Lynch moved to the United States in 2000 from her hometown of Chenyang, the capital and largest city of the Liaoning province in northeast China. Chenyang is about an hour north of Beijing.

Unlike the United States where there is seemingly a tennis court in every neighborhood park, facilities were few and far between in China, Lynch said.

"There are more opportunities to play different sports here," Lynch said. "In China, there were no outdoor courts, only in the government area. Courts were for professionals or it was expensive."

Now Lynch plays a few times per week -- sometimes twice per day -- at Center Court Athletic Club in Hanover Park and other suburban clubs and practices twice per week with the ECC team.

"It keeps you fit and active," she said.

Clark Hallpike, the head men's and women's tennis coach at ECC for the past 26 years, said while Lynch is working on the proper technique of basic strokes, it is her intensity that has accounted for her improvement.

Hallpike added that while Lynch does not have the powerful strokes of some of her younger opponents, her weapon is patience. Lynch, who is often mistaken for a coach or a parent at matches, dropped just one match this season against the number one player in the region.

"She is a defensive player," Hallpike said. "Unlike some of the younger players, June doesn't hit the ball hard, but she keeps the ball in play."

Teammate Rose Muenzenmay, 32, of Elgin, described Lynch as a natural.

"June absolutely has some natural-born talent as far as the sport," said Muenzenmay, who has been playing since she was 7. "Picking it up that quickly is impressive."

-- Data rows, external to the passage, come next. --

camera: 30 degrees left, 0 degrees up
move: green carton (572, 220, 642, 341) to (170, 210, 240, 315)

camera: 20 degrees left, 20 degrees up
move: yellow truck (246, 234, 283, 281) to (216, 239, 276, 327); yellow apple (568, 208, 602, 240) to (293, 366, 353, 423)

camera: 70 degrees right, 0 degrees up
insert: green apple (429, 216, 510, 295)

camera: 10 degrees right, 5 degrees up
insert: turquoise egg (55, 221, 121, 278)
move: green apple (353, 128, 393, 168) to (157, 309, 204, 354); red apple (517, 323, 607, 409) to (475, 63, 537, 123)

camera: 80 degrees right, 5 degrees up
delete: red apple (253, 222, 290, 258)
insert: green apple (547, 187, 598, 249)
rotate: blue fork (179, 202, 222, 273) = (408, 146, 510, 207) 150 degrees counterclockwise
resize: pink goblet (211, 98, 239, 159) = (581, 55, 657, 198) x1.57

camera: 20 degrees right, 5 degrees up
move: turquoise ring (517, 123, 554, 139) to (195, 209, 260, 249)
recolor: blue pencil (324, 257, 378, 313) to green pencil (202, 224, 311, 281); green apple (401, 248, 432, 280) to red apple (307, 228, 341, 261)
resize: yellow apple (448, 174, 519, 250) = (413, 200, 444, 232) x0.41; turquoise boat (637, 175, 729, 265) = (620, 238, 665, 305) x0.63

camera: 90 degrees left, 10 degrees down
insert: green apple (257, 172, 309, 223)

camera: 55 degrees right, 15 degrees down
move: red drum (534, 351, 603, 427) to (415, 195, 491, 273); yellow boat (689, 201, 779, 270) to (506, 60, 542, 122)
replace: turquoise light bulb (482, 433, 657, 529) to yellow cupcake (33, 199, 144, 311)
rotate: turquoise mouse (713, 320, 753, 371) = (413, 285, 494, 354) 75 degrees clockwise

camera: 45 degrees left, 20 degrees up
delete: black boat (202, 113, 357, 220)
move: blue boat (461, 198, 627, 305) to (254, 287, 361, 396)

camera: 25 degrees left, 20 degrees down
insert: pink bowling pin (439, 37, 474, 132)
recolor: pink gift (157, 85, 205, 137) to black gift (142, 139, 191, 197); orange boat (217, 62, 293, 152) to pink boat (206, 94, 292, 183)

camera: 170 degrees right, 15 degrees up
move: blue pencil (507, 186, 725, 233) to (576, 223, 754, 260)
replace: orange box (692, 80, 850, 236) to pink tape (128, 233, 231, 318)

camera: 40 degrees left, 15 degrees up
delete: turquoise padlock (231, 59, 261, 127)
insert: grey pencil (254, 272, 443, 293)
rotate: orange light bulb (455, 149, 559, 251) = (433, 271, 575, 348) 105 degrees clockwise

In addition, Muenzenmay said Lynch keeps morale high on the team and entertains everyone on road trips by teaching them Chinese phrases.

"She is just goofy," Muenzenmay said. "When we travel to meets, some are more than an hour away. June will teach us all some Chinese. We yell encouragements to each other in Chinese, and other teams are like, 'What the heck?' She is just really a great asset to the team."